While many robots in auto factories typically perform only one function, in the new Tesla factory in Fremont, CA, a robot might perform four, such as welding, riveting, bonding, and installing a component.

Credit: Paul Sakuma/Associated Press

A new wave of robots is replacing workers around the world in the manufacturing and distribution industries as many factories that utilize robots are becoming more efficient than those that rely on hundreds of thousands of low-skilled workers.

The falling costs and growing sophistication of robots have sparked a debate between economists and technologists over how quickly jobs will be lost. "The pace and scale of this encroachment into human skills is relatively recent and has profound economic implications," say Massachusetts Institute of Technology economists Erik Brynjolfsson and Andrew McAfee.

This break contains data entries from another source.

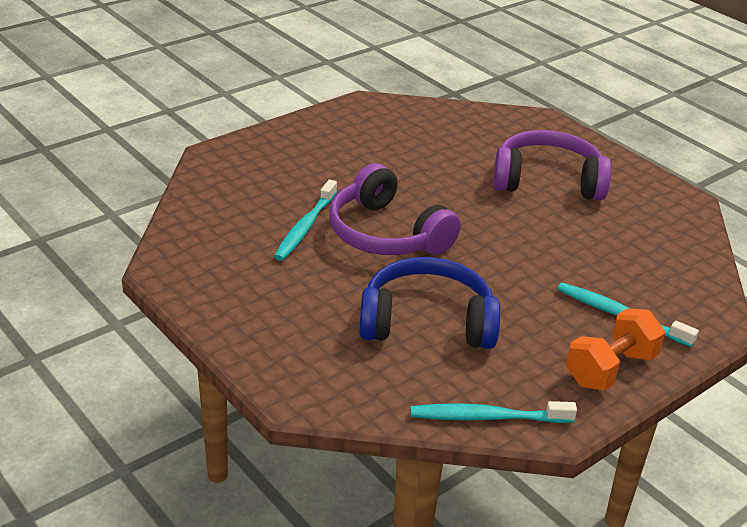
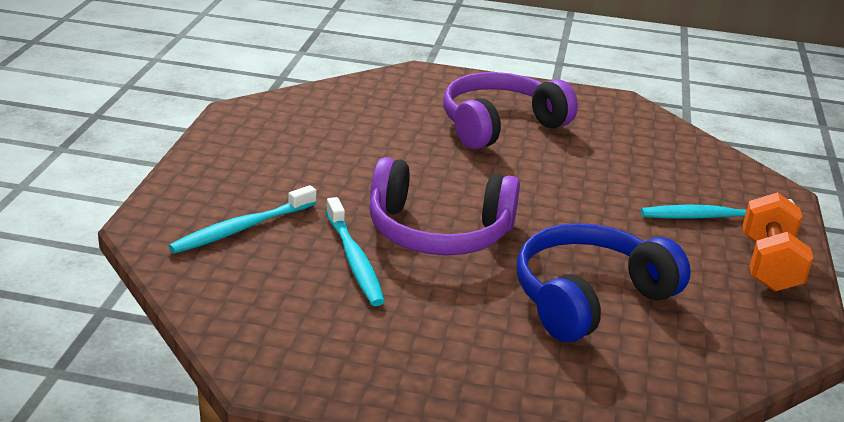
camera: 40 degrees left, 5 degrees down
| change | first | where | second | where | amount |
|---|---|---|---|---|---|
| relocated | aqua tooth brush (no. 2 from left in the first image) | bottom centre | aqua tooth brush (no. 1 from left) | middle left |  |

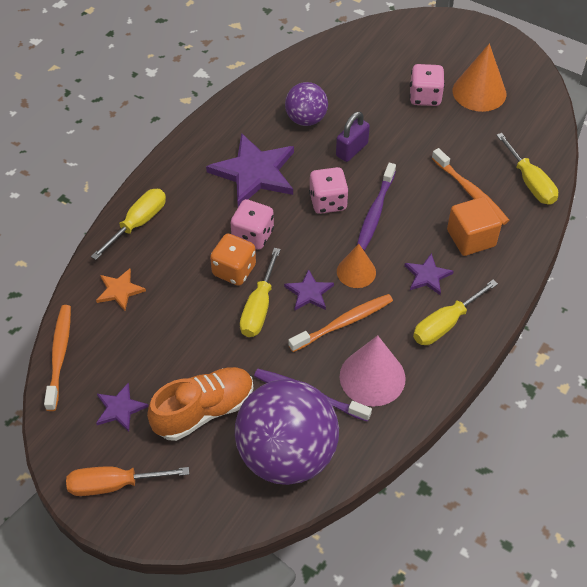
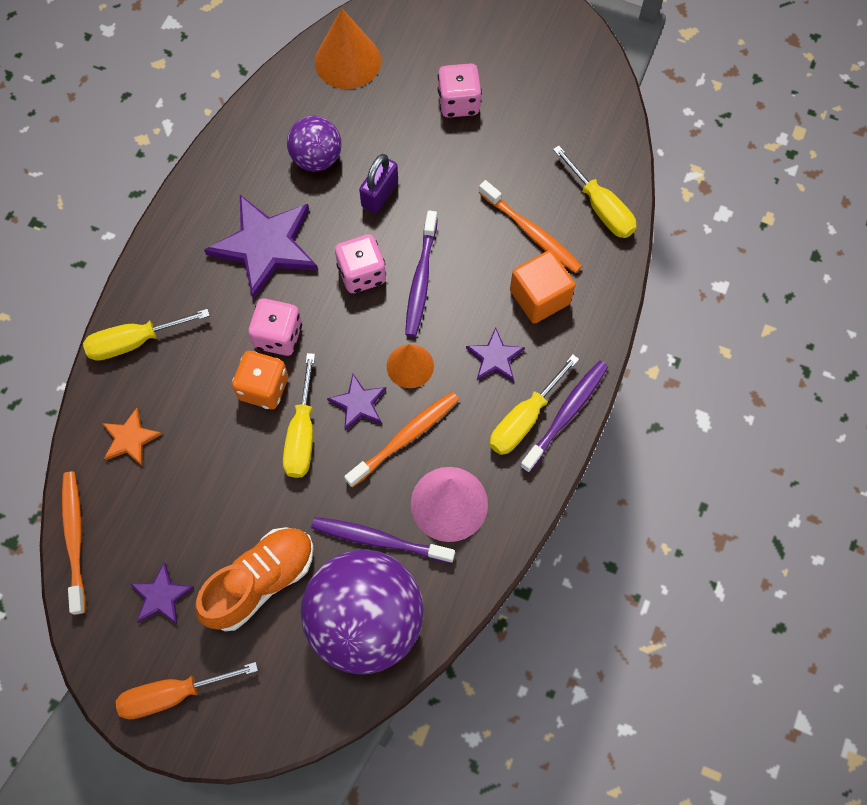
camera: 10 degrees left, 15 degrees up
| change | first | where | second | where | amount |
|---|---|---|---|---|---|
| spun | bright yellow hand screwdriver (no. 1 from left) | middle left |  | middle left | 135 degrees counterclockwise |
| relocated | orange-coloured cone (no. 2 from left in the first image) | top right | orange-coloured cone (no. 1 from left) | top centre |  |
| appeared |  |  | royal purple tooth brush (no. 3 from left) | centre |  |

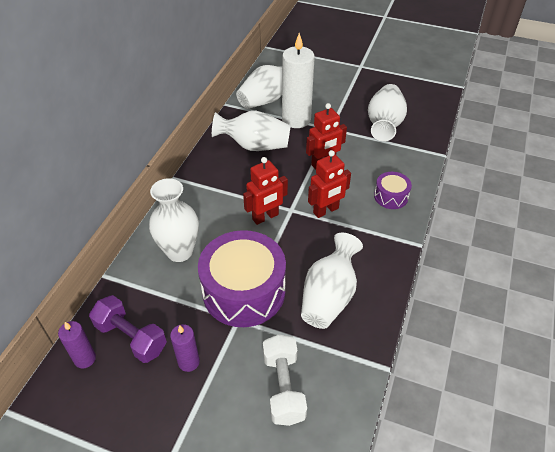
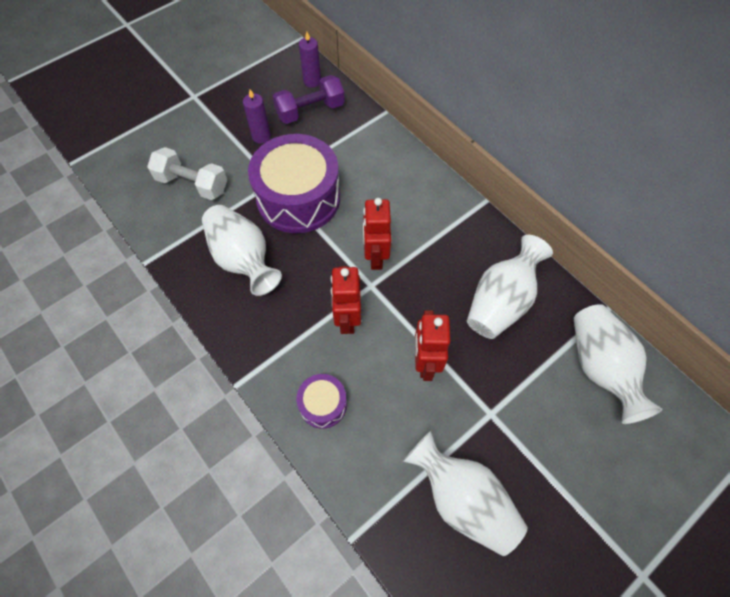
camera: 120 degrees right, 15 degrees up
| change | first | where | second | where | amount |
|---|---|---|---|---|---|
| missing | white vase (no. 1 from left) | middle left |  |  |  |
| missing | white candle | top centre |  |  |  |

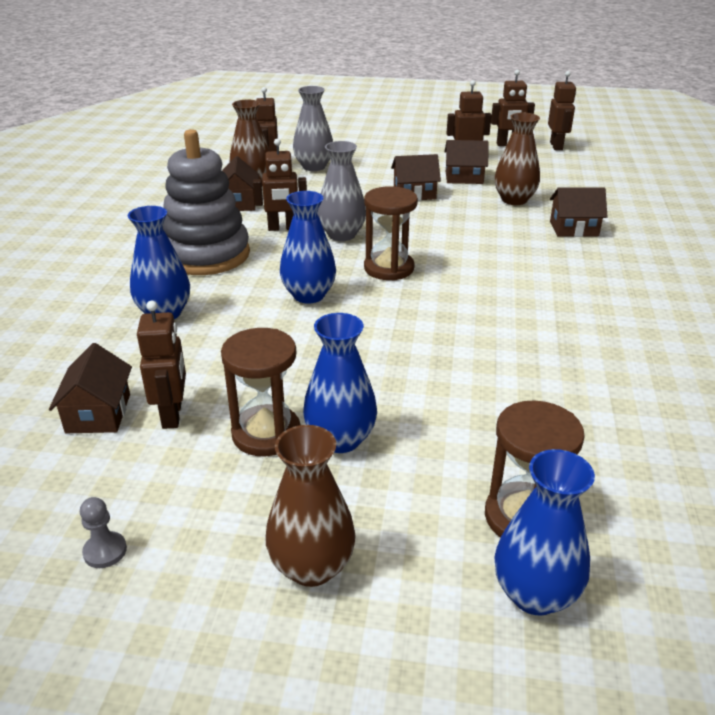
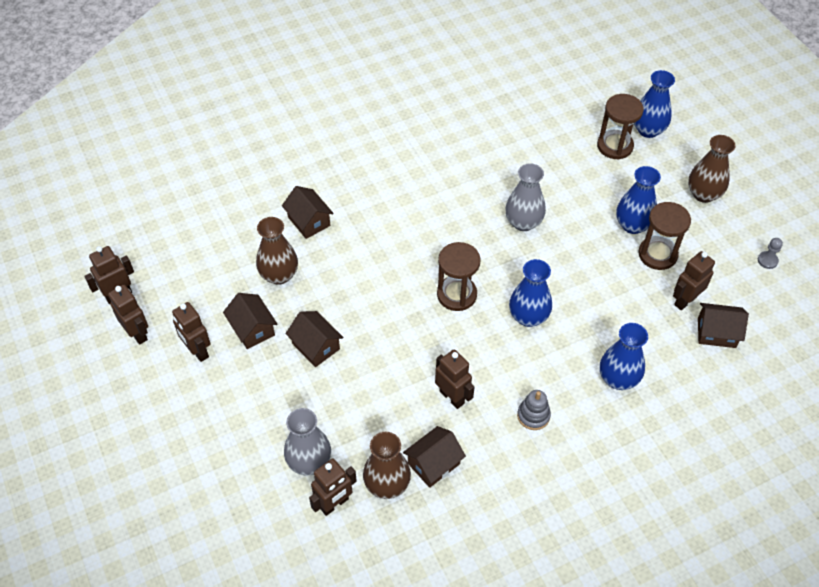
camera: 125 degrees left, 20 degrees up
| change | first | where | second | where | amount |
|---|---|---|---|---|---|
| relocated | gray vase (no. 2 from left) | top centre |  | centre |  |
| size | gray stacking rings | top left |  | bottom centre | x0.42 |
| spun | dark brown toy house (no. 1 from left in the first image) | middle left | dark brown toy house (no. 5 from left) | middle right | 45 degrees clockwise |

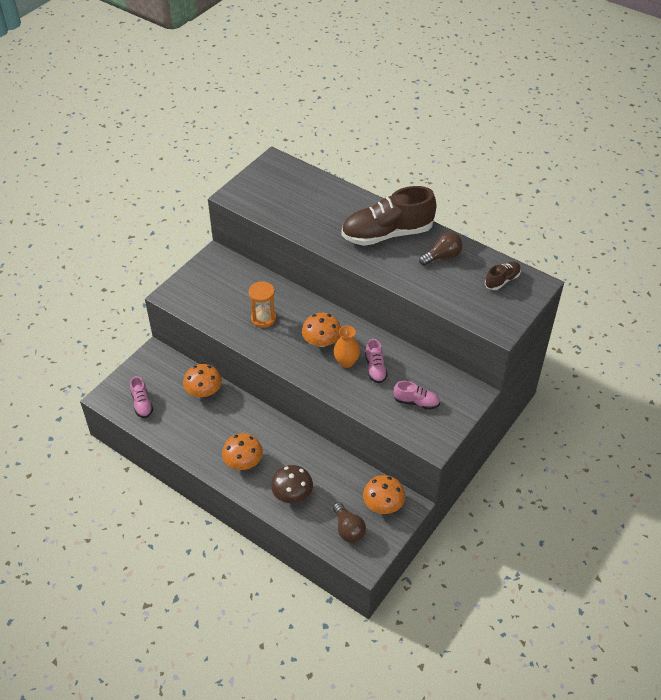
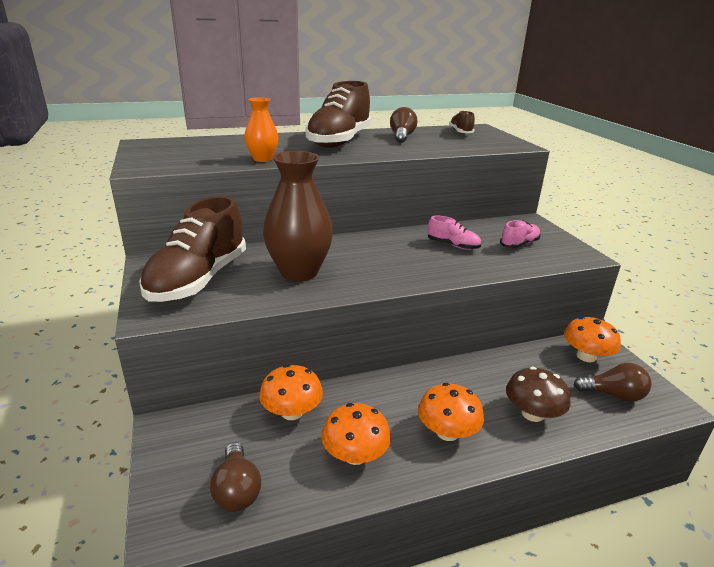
camera: 55 degrees left, 20 degrees down
| change | first | where | second | where | amount |
|---|---|---|---|---|---|
| appeared |  |  | dark brown shoe (no. 1 from left) | middle left |  |
| exchanged | pink shoe (no. 1 from left) | middle left | dark brown bulb (no. 1 from left) | bottom left |  |
| relocated | orange-coloured vase | centre |  | top centre |  |
| exchanged | orange-coloured hourglass | centre | dark brown vase | centre |  |
| relocated | orange-coloured mushroom (no. 3 from left in the first image) | centre | orange-coloured mushroom (no. 2 from left) | bottom centre |  |

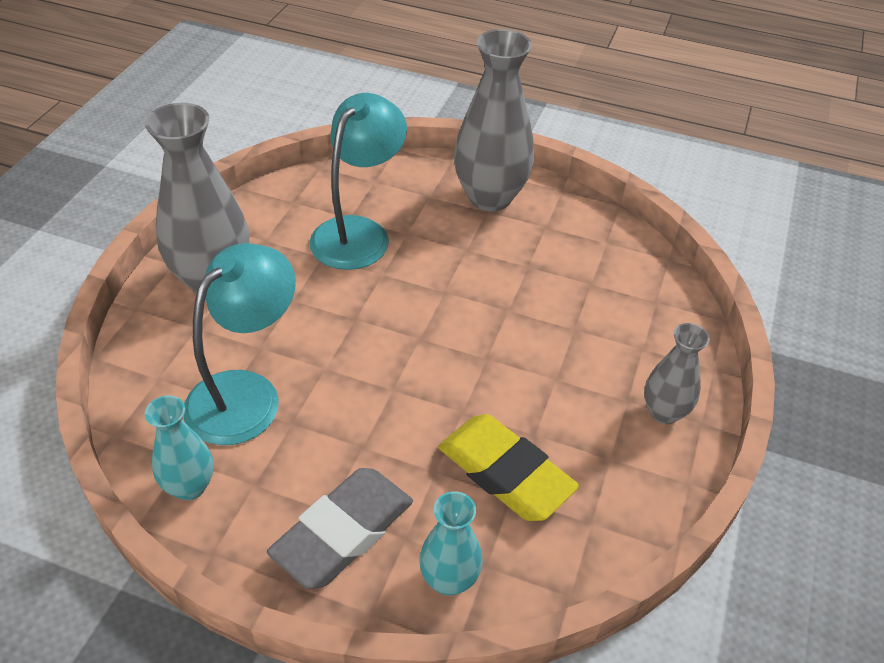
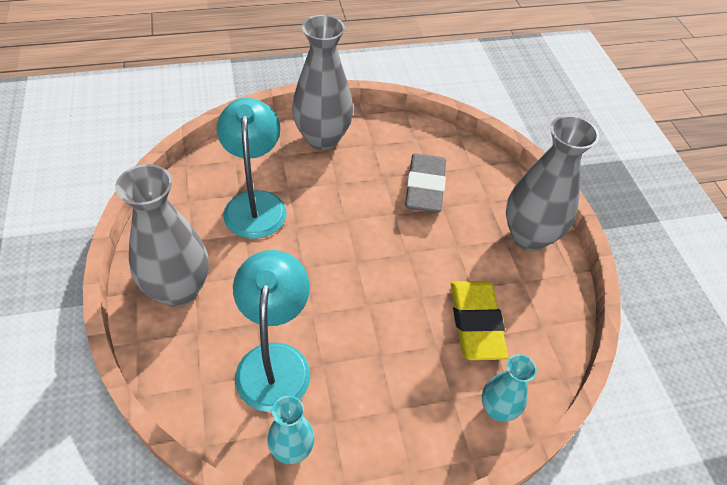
camera: 35 degrees left, 5 degrees up
| change | first | where | second | where | amount |
|---|---|---|---|---|---|
| relocated | gray eraser | bottom centre |  | centre |  |
| spun | bright yellow eraser | bottom centre |  | centre | 75 degrees clockwise |
| size | gray vase (no. 3 from left) | middle right |  | middle right | x1.84 |

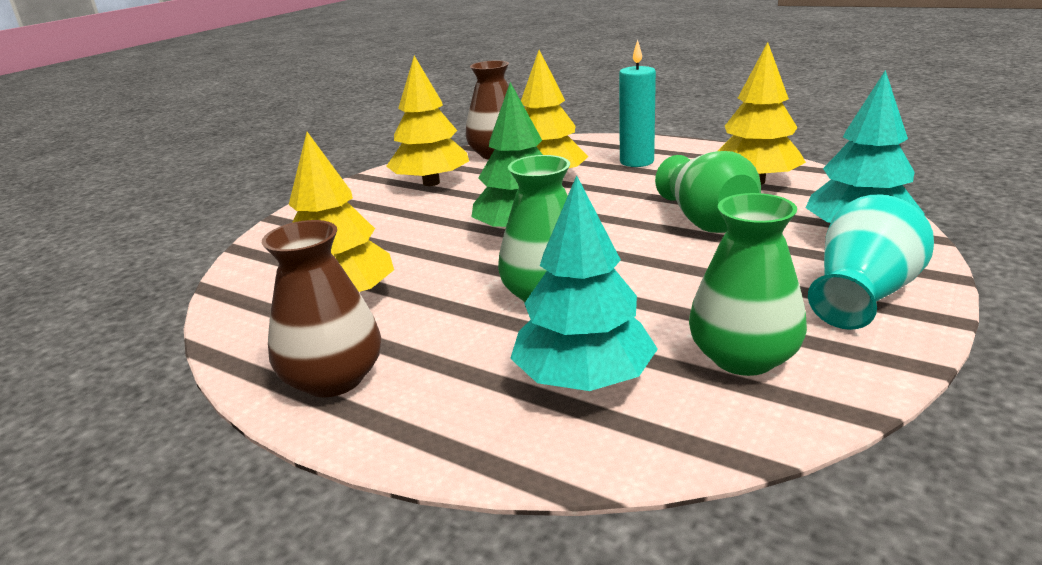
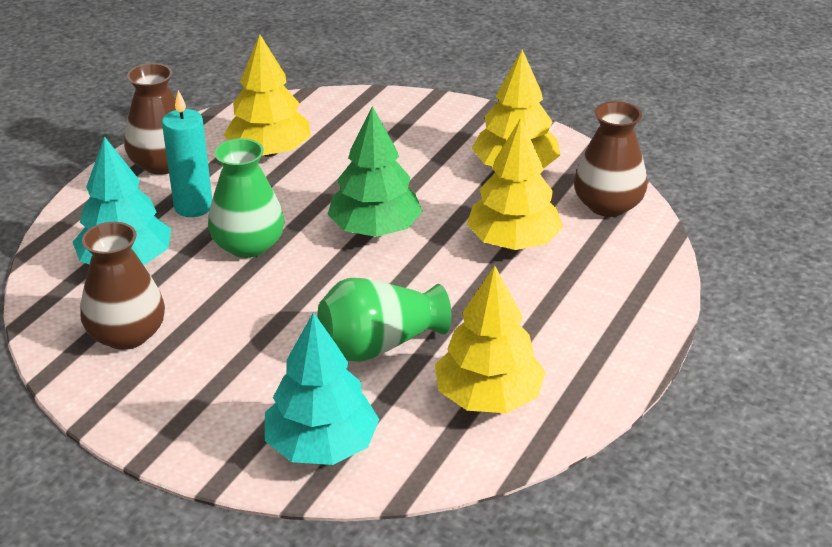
camera: 85 degrees right, 10 degrees up
| change | first | where | second | where | amount |
|---|---|---|---|---|---|
| colour | leaf-green vase (no. 3 from left) | middle right | dark brown vase (no. 1 from left) | middle left |  |
| relocated | aqua candle | top centre |  | top left |  |
| missing | aqua vase | middle right |  |  |  |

Distribution also is being changed by advanced robotics. Robots can move at the speed of the fastest human sprinters, storing, retrieving, and packing goods for shipment much more efficiently than their human counterparts. Meanwhile, improvement in vision and touch technologies is putting a wide range of manual jobs in jeopardy.

For many applications, robots are already more cost-effective than humans, according to robot manufacturers. However, they note that although blue-collar jobs will be lost, more efficient manufacturing will create skilled jobs in designing, operating, and servicing the assembly lines. The next generation of robots for manufacturing will be even more flexible and easier to train.